Troubleshoot keyboard problems

Here are solutions to some common problems with keyboards.

You can also try running a troubleshooter to diagnose and fix common problems with hardware and devices.

To run a hardware and devices troubleshooter

  1. Click this button:

    Picture of a Fix it button
    Fix this problem

  2. In the File Download dialog box, click Run, and then follow the steps in the wizard.

Show all

My keyboard doesn't work at all.

There are a few things to try:

  • Make sure your keyboard is plugged in to your computer correctly. If your keyboard connects to a USB port, try unplugging the keyboard and plugging it into a different USB port.

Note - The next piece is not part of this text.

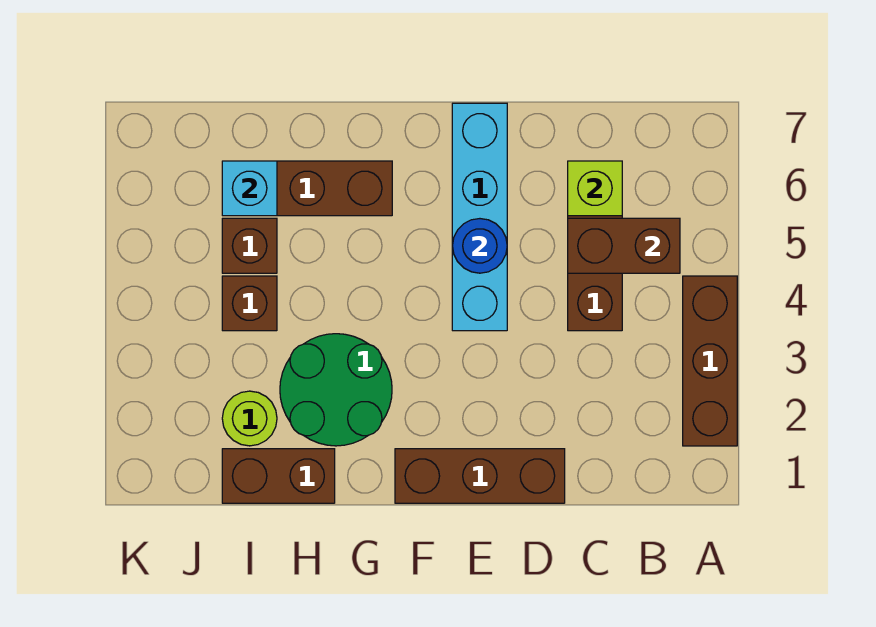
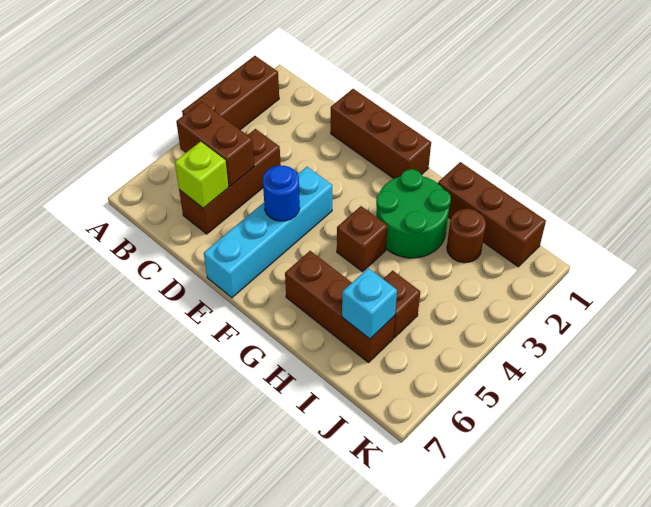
brown brick H1:I1 level 1 -> brown brick H1:J1 level 1
lime round brick I2 level 1 -> brown round brick I2 level 1
brown brick I4 level 1 -> brown brick G4 level 1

    Illustration of a typical USB cable and port
    A typical USB cable and port
  • Many wireless keyboards require special drivers to work properly. Be sure that you have installed any software that came with the keyboard. If you use a wireless Bluetooth enabled device for your keyboard, see Set up a Bluetooth enabled device.

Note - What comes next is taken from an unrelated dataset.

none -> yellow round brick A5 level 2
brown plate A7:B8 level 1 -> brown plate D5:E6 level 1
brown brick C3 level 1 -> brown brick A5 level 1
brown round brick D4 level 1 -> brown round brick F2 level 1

  • Try plugging your keyboard into another computer. If it still doesn't work, it might be broken. Consider replacing it with a new keyboard, or, if the warranty for the keyboard is still valid, exchanging it for a new one with the manufacturer.

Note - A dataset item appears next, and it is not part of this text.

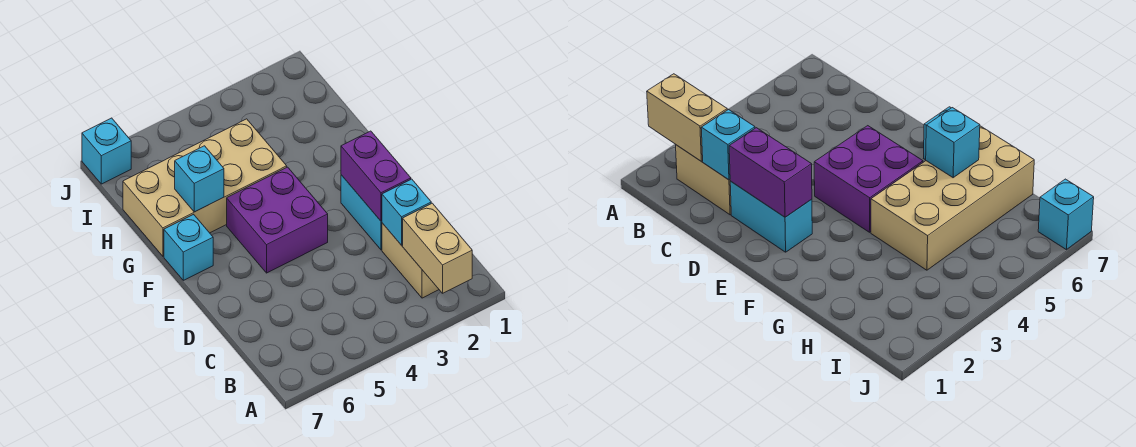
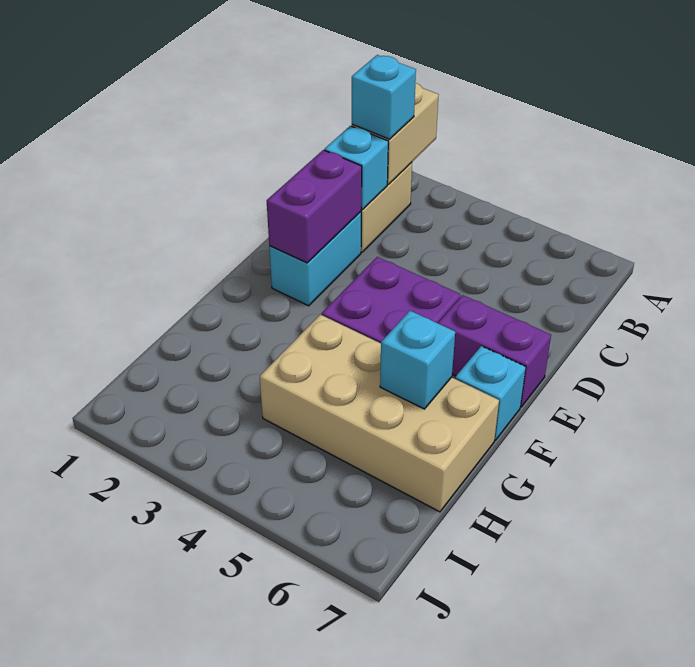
none -> purple brick E6:E7 level 1
cyan brick J7 level 1 -> cyan brick B2 level 3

  • Turn off your computer before connecting or disconnecting a keyboard that plugs into a PS/2 port.

‍‍Windows doesn't recognize my keyboard, or doesn't recognize some keys.

The driver for your keyboard might be missing or need to be updated. If your keyboard came with a software disc, insert it into your computer to reinstall the driver. Otherwise, follow these steps to update your driver.

  1. Open Keyboard by clicking the Start button Picture of the Start button, clicking Control Panel, clicking Hardware and Sound, and then clicking Keyboard.

  2. Click the Hardware tab, find the keyboard you're using, and then double-click it.

  3. Click the Driver tab, click Update Driver, and then follow the instructions.

  4. If you are prompted to restart your computer, do so.

Some keys stick or don't depress properly.

Turn your keyboard upside down and gently shake it. This will help remove any accumulated debris that might be preventing the keys from functioning properly.

You might also want to use compressed air to clean out dust from hard-to-reach areas under the keys.

The characters I type don't match the ones that show up on the monitor.

Your keyboard layout might be set for a different language than the one you want to use. See Change your keyboard layout for instructions on changing the keyboard layout to match the language that you want to use.

If this doesn't fix the problem, try plugging your keyboard into another computer. If it still doesn't work, it might be broken and need to be replaced.

My SHIFT, CTRL, ALT, or Windows Logo key isn't working as expected.

You might have activated the Sticky Keys accessibility feature. To learn how to disable Sticky Keys, see Make the keyboard easier to use.